WHAT YOU ARE ASKED TO DO » Tally up the lines in the following entries where the string "added" appears, and answer with the number alone.

DATA PROVIDED »
━━━

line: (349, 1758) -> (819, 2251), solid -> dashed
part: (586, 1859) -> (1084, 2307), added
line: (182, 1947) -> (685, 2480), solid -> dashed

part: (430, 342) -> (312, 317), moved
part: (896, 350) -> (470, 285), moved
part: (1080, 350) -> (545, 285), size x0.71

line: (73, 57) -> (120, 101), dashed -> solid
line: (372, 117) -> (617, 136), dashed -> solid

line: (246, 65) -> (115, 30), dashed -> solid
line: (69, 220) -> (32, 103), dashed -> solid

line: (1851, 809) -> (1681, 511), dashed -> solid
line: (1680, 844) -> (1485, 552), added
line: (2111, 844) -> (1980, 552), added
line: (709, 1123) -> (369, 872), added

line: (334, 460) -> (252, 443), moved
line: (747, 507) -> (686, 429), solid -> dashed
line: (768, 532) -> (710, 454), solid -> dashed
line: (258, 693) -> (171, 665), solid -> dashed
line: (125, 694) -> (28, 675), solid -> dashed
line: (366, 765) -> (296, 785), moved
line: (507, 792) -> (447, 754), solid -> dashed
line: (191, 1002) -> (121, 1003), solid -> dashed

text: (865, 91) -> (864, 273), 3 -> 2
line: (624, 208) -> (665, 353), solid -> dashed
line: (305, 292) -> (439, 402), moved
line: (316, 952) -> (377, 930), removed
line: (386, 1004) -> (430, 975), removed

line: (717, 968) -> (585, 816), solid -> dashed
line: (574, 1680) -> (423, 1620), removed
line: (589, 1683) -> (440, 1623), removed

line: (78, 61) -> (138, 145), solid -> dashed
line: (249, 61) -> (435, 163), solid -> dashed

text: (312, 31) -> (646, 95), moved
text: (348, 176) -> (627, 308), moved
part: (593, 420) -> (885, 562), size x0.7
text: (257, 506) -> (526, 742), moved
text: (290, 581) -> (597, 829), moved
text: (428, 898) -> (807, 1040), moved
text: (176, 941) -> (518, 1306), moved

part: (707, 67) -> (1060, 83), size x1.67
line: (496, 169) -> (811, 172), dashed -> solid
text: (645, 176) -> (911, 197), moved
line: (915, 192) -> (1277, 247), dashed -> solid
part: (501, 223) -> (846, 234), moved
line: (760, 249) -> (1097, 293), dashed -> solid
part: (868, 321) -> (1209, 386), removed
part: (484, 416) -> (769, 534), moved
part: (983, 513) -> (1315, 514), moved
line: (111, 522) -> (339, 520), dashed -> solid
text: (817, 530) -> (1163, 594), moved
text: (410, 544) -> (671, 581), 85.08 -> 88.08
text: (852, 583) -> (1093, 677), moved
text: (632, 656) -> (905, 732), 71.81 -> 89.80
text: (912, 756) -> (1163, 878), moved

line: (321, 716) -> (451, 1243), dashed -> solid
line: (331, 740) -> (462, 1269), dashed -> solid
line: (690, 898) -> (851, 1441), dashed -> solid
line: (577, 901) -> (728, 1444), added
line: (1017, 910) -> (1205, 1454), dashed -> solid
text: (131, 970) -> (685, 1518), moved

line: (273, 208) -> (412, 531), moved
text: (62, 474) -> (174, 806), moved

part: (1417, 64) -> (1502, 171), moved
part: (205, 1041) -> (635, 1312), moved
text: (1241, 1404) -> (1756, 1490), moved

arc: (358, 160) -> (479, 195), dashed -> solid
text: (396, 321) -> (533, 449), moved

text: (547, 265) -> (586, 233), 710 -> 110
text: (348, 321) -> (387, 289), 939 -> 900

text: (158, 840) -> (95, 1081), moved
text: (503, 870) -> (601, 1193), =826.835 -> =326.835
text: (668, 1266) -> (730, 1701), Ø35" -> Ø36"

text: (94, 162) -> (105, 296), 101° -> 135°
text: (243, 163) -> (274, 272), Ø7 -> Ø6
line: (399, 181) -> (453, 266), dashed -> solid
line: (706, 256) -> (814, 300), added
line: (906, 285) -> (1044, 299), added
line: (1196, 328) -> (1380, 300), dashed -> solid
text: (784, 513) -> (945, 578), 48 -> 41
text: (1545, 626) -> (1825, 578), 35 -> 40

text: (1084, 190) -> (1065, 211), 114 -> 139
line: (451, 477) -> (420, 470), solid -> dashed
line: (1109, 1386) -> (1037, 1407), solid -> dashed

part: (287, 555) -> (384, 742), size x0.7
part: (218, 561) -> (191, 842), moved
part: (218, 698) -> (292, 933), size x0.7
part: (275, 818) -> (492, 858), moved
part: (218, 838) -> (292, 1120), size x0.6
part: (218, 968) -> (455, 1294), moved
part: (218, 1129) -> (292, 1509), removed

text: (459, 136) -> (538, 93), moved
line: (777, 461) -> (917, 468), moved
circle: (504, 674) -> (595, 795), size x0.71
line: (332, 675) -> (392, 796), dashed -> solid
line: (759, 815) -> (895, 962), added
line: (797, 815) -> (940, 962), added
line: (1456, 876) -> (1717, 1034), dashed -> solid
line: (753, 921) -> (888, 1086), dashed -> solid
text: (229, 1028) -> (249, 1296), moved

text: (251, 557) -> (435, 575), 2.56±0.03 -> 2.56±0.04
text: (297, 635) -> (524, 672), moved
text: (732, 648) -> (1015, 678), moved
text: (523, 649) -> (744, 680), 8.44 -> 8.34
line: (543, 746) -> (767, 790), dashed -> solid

━━━

OUTPUT FOR THIS TASK » 9